DESVANTAGEM (handicap) refere-se à condição social de prejuízo resultante de deficiência e/ou incapacidade: Desvantagens dizem respeito aos prejuízos que o indivíduo experimenta devido à sua deficiência e incapacidade', as desvantagens refletem pois a adaptação do indivíduo e a interação dele com seu meio, (grifos meus)

Tenho, há vários anos, pensado a deficiência, corno fenômeno global, distribuída em dois subfenômenos/ deficiência primária (deficiência e incapacidade) e deficiência secundária (desvantagem).

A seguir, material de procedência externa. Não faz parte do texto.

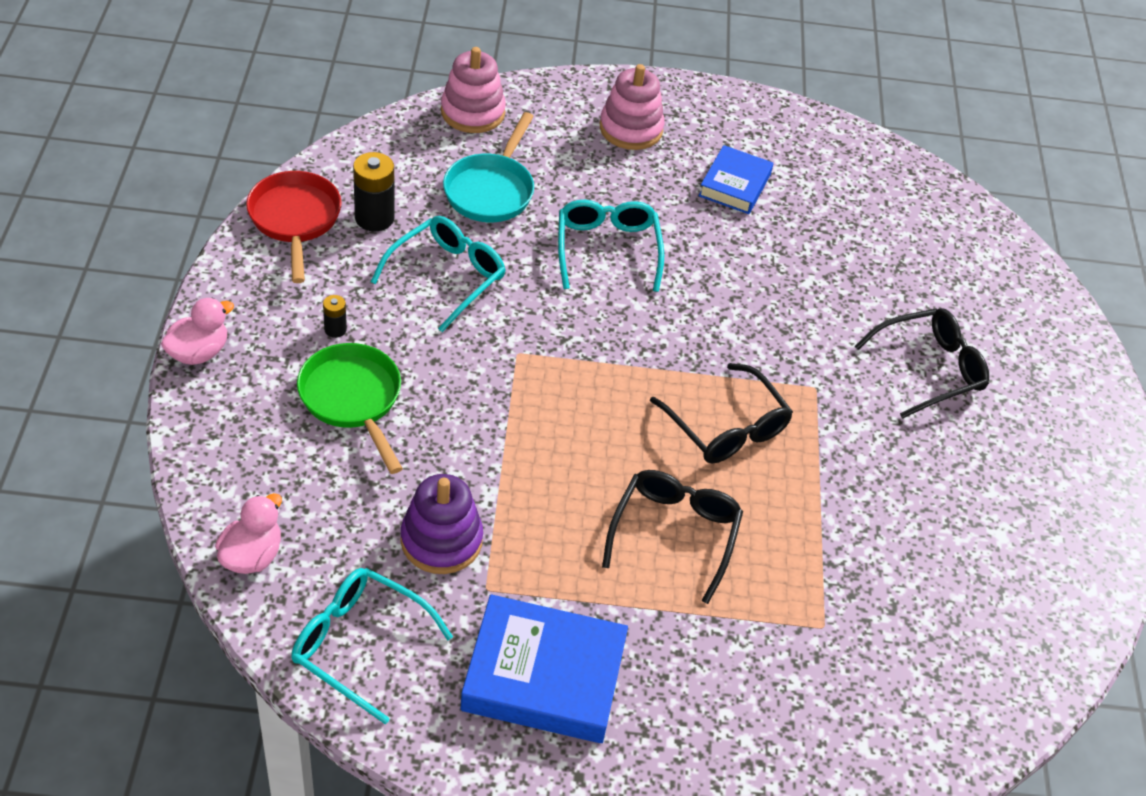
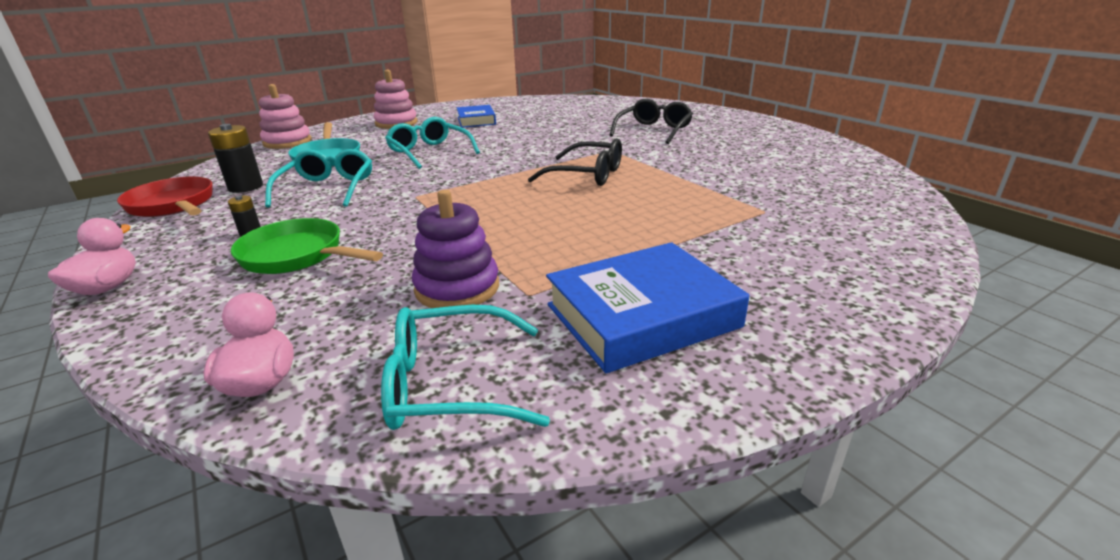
camera: 30 degrees left, 20 degrees down
(674, 534) = (621, 217): black glasses -> none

Em minha visão a primeira delas (a deficiência primária) está remetida a aspectos descritivos, intrínsecos (ou qualquer nome que se queira dar) e a segunda, basicamente, a aspectos relativos, valorativos, extrínsecos...

A deficiência primária pode impedir ritmos e formas usuais de desenvolvimento, mas não a sua ocorrência — o que de fato vem a suceder, muitas vezes, em decorrência das variáveis envolvidas na problemática da "desvantagem" (deficiência secundária). Ou seja, estou referindo-me a questões que apontam para a relativização inerente à própria ideia de desvantagem. Só se está em desvantagem em relação a algo ou alguém! E é na possibilidade de problematização da desvantagem, da deficiência secundária, que repousa a maior contribuição da atual conceituação-definição-nomenclatura — "malgrado" oriunda de um modelo médico.

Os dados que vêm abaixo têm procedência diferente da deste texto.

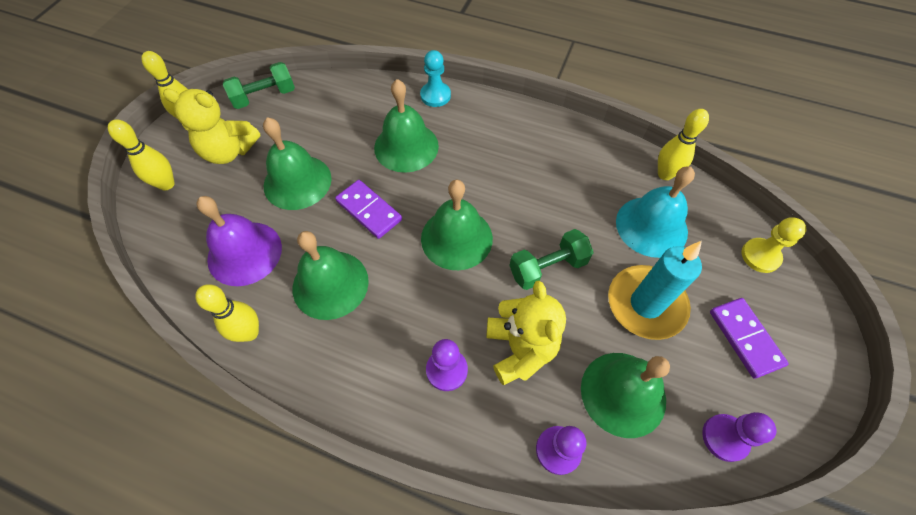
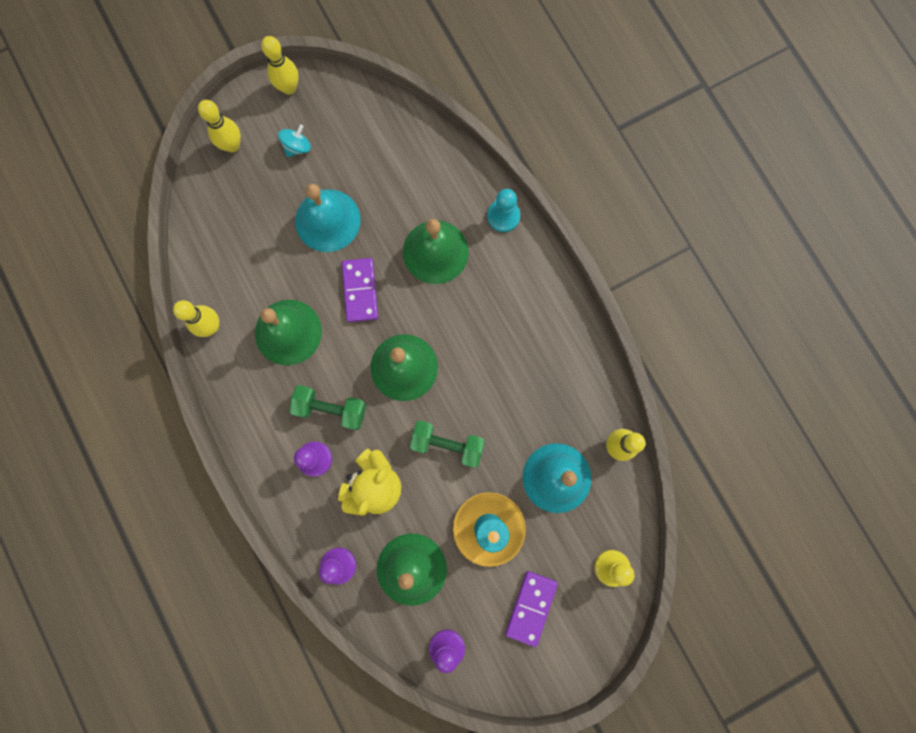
camera: 40 degrees right, 20 degrees up
(229, 151) = (297, 147): yellow teddy bear -> turquoise spinning top
(244, 253) = (248, 257): purple bell -> none
(264, 97) = (362, 105): green dumbbell -> green dumbbell (331, 409)
(297, 182) = (327, 220): green bell -> turquoise bell

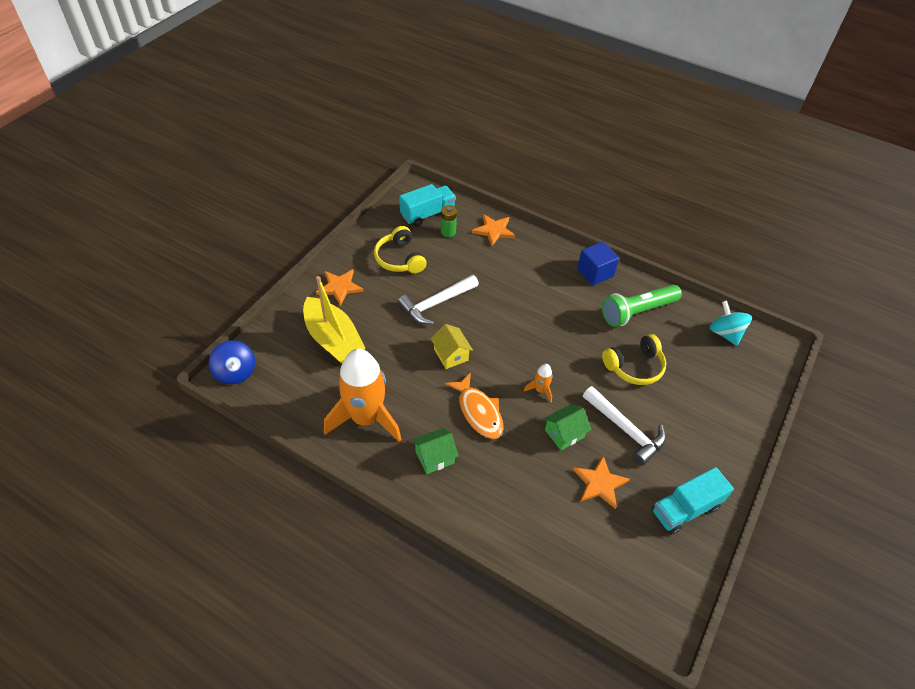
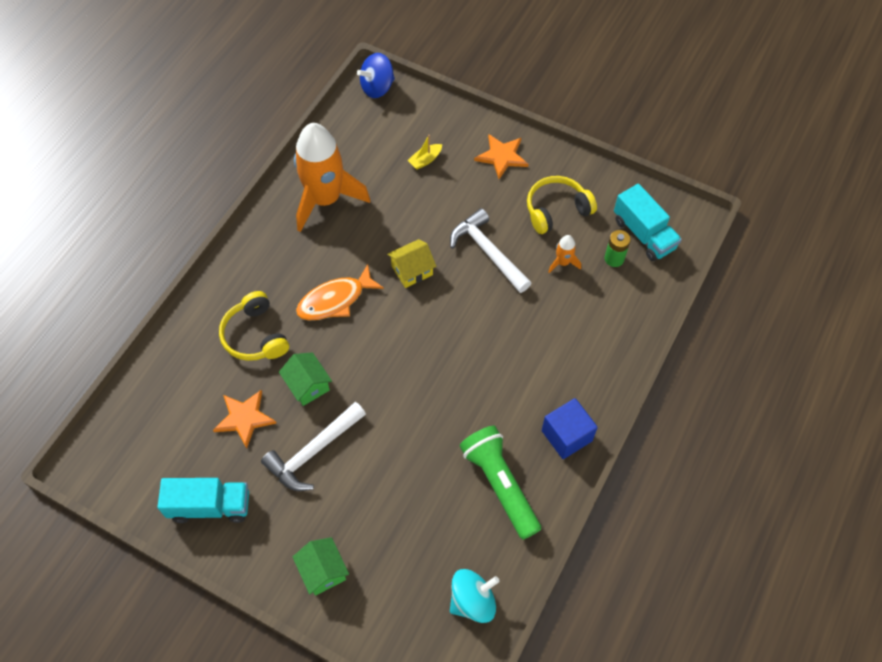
camera: 90 degrees right, 10 degrees up
(333, 339) = (425, 160): yellow boat -> yellow boat, size x0.40
(434, 457) = (279, 262): green house -> green house (323, 571)
(494, 230) = (627, 311): orange star -> none
(540, 390) = (366, 362): orange rocket -> orange rocket (563, 262)
(634, 367) = (406, 472): yellow headphones -> yellow headphones (255, 335)
(685, 509) = (210, 506): turquoise truck -> turquoise truck turned 120 degrees clockwise

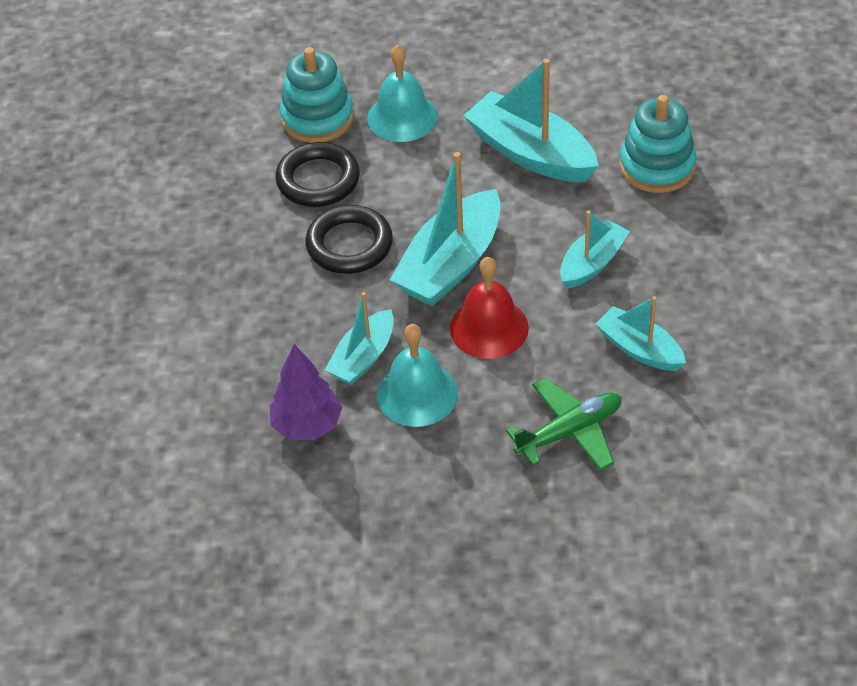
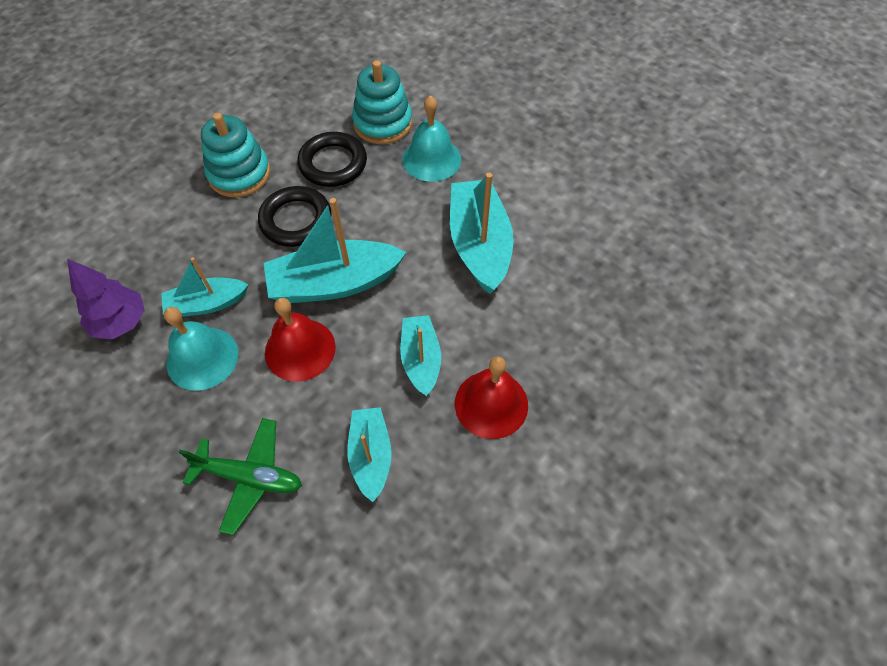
camera: 40 degrees right, 10 degrees up
(592, 263) = (421, 359): turquoise boat -> turquoise boat turned 90 degrees counterclockwise
(657, 166) = (553, 322): turquoise stacking toy -> turquoise stacking toy (239, 174)
(681, 251) = (491, 404): none -> red bell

Em relação à "deficiência" e à "incapacidade" (que, como já dito, entendo como "deficiência primária") não desejo alongar-me, até porque sou ardorosa defensora da ideia de que as deficiências existem (e não são apenas socialmente construídas), assim como existem incapacidades delas decorrentes. É uma questão descritiva: é o olho lesado e o não ver, é a medula lesionada e o não andar...

Mas a que nos remete a própria ideia de "desvantagem", de prejuízo? A peculiaridades intrapsíquicas sim, porém, com certeza, a contingências preponderantemente sociais: as chamadas especificidades socioeconômico-culturais, tais como sistema econômico, organização política, crenças e valores, leituras e interpretações sociais e, em consequência, a um conjunto de ações/reações ao fenómeno deficiência e às pessoas que o corporificam.

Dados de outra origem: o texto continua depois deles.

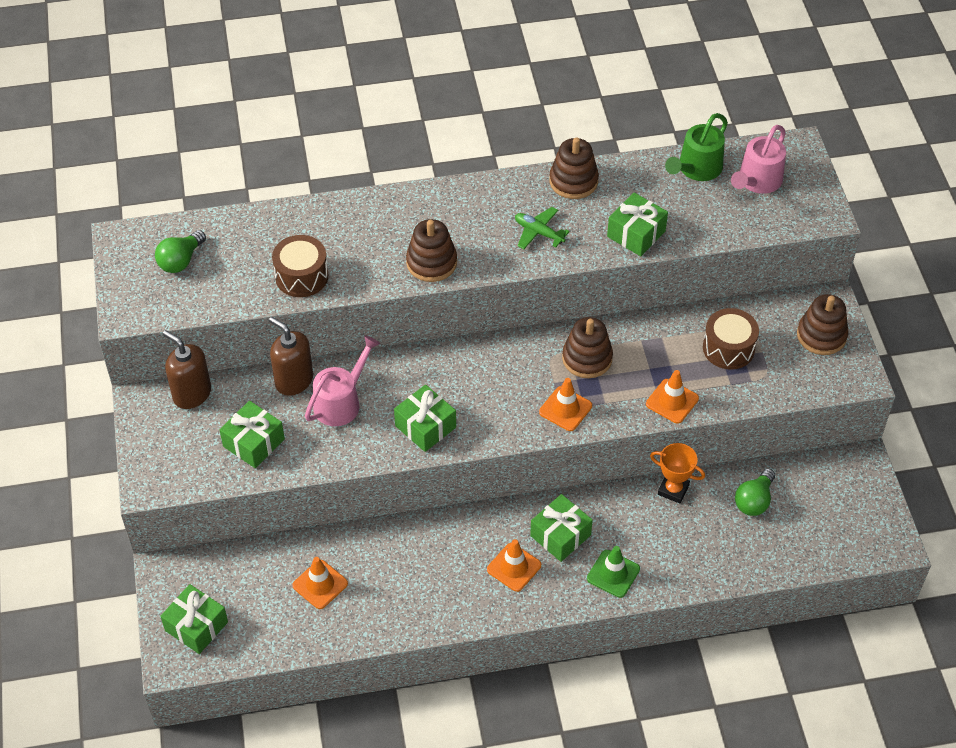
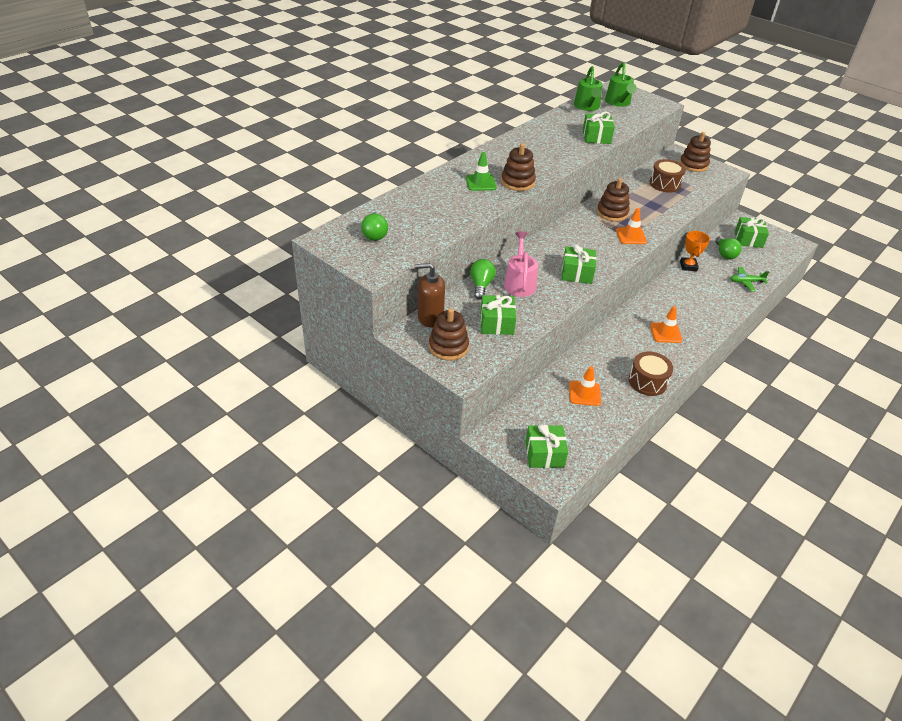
camera: 40 degrees left, 10 degrees down
(294, 380) = (481, 285): brown soap dispenser -> green light bulb
(301, 276) = (456, 214): brown drum -> brown drum (647, 382)
(539, 232) = (552, 152): green plane -> green plane (746, 282)
(560, 535) = (667, 308): green gift -> green gift (748, 239)
(573, 181) = (539, 129): brown stacking toy -> brown stacking toy (448, 347)
(613, 574) = (710, 312): green traffic cone -> green traffic cone (481, 183)
(672, 401) = (671, 212): orange traffic cone -> none
(673, 490) = (688, 266): orange trophy -> orange trophy turned 75 degrees counterclockwise
(757, 182) = (618, 102): pink watering can -> green watering can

Talvez aí esteja, afinal, a verdadeira revolução: a mudança radical dessas interações sociais — até agora tão marcadas pelo maniqueísmo da plenitude versus falha, sanidade versus insanidade, perfeição versas imperfeição, eficiência versus ineficiência: DEFICIÊNCIA?

A questão conceitual (e seus desdobramentos em definições e nomenclaturas) não se limita a mero exercício de retórica. Penso, ao contrário, que a problematização desse aspecto traz subsídios fundamentais para uma outra (e talvez subsequente) temática: a da integração social ou comunitária (como nomeiam diferentes autores) desse abstrato coletivo "crianças com deficiência", expresso nas individualidades que o compõem.

Ou, a partir de outro ângulo, penso que essa discussão pode ir realmente muito além de um exercício de retórica. Penso que, mais do que isso, a questão conceitual pode encaminhar novas formas de interação humana, uma vez que se ponham a descoberto os aspectos intimamente vinculados à desvantagem, especialmente em sua vertente social.

E ainda: cada um de nós pode subverter alguns dos postulados vigentes, revolucionar a mentalidade hegemônica. Essa seria, para além da própria revolução conceitual, a revolução micropolítica, detonada e exercida no cotidiano, nas interações do dia-a-dia — e talvez especialmente no cotidiano escolar.